MC doesn't know something that's obvious to the reader
(Another post-apocalyptic novel question! I'm just full of them.)
My MC, Eris, has the power to manipulate life force. As a child, she accidentally killed her family and other survivors who investigated the commotion she caused while killing them, and has semi-suppressed the memory, causing the pain and trauma of the events to manifest in a recurring third-person nightmare, where she watches herself kill her family (but doesn't fully know that she's looking at her younger self).

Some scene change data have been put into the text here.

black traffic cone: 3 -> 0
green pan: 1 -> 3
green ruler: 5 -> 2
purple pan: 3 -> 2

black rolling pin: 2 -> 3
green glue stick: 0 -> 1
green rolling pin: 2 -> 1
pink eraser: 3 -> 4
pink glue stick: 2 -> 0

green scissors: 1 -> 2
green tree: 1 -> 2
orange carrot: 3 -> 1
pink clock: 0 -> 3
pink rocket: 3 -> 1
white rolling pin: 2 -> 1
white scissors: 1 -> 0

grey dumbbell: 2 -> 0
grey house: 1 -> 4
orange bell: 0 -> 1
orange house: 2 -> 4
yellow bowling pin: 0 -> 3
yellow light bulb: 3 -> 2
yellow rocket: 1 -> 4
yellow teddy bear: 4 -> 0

Now she's a young woman, and has been found by a group of survivors and taken in. She feels out of place and is constantly afraid of being discovered as a killer, even if she herself doesn't quite know what she's done. Away from the others, unseen by anyone, and in a moment of rage, she projects her powers and fells a tree, killing it just by touching it. She's horrified and has only an inkling of the ramifications of her actions, and barely, if at all, makes a connection between the bizarre thing she just did and her nightmares of the girl who kills her family. I've previously talked about Eris having difficulty with acknowledging bad things she's done here.

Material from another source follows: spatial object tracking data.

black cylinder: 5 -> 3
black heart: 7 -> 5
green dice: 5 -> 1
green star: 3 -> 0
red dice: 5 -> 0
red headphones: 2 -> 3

I'm maybe a quarter of the way through the story, and I think that the reader can easily stitch together context clues and figure out that the girl in Eris' dreams is her, and Eris is a killer and possesses superhuman abilities. To me, the writer, it's obvious, and when I share my piece with peers and teachers, they know what's going on and can easily put the pieces of the puzzle together.

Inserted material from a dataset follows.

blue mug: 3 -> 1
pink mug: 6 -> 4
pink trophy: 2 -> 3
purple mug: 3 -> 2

But since it's so easy for the readers to get the background of Eris' character and figure out who she is and what she's done, would it be just as easy for Eris to do the same? Is it unrealistic for her to be unable to connect the dots and remember her actions? Will it bore the reader that Eris is missing something big?
This post was sourced from https://writers.stackexchange.com/q/41241. It is licensed under CC BY-SA 3.0.
2 answers
As both @F1Krazy and @Rasdashan say, it's not unrealistic for a character not to realise what is clear to the reader. In a way, the character actively refuses to connect the dots, she has a strong impetus to respond this way, whereas the readers would have no inhibition to understanding what's going on.
However, since for the reader there is no mystery, you cannot rely on mystery to create tension. I remember reading a particular fantasy book which has received wide acclaim, but was built around a single mystery the characters were trying to solve. Having deduced the answer two hundred pages before the MCs, I found myself bored to tears, waiting for the characters to finally figure it out. The author provided nothing else to engage me, other than the search for the solution which I have already found.
It follows, that you would have to provide something else to engage the reader, instead of the mystery of "what happened to Eris's parents". A tension-building question that would engage the readers could be who / how many would get hurt because Eris refuses to realise what she's doing.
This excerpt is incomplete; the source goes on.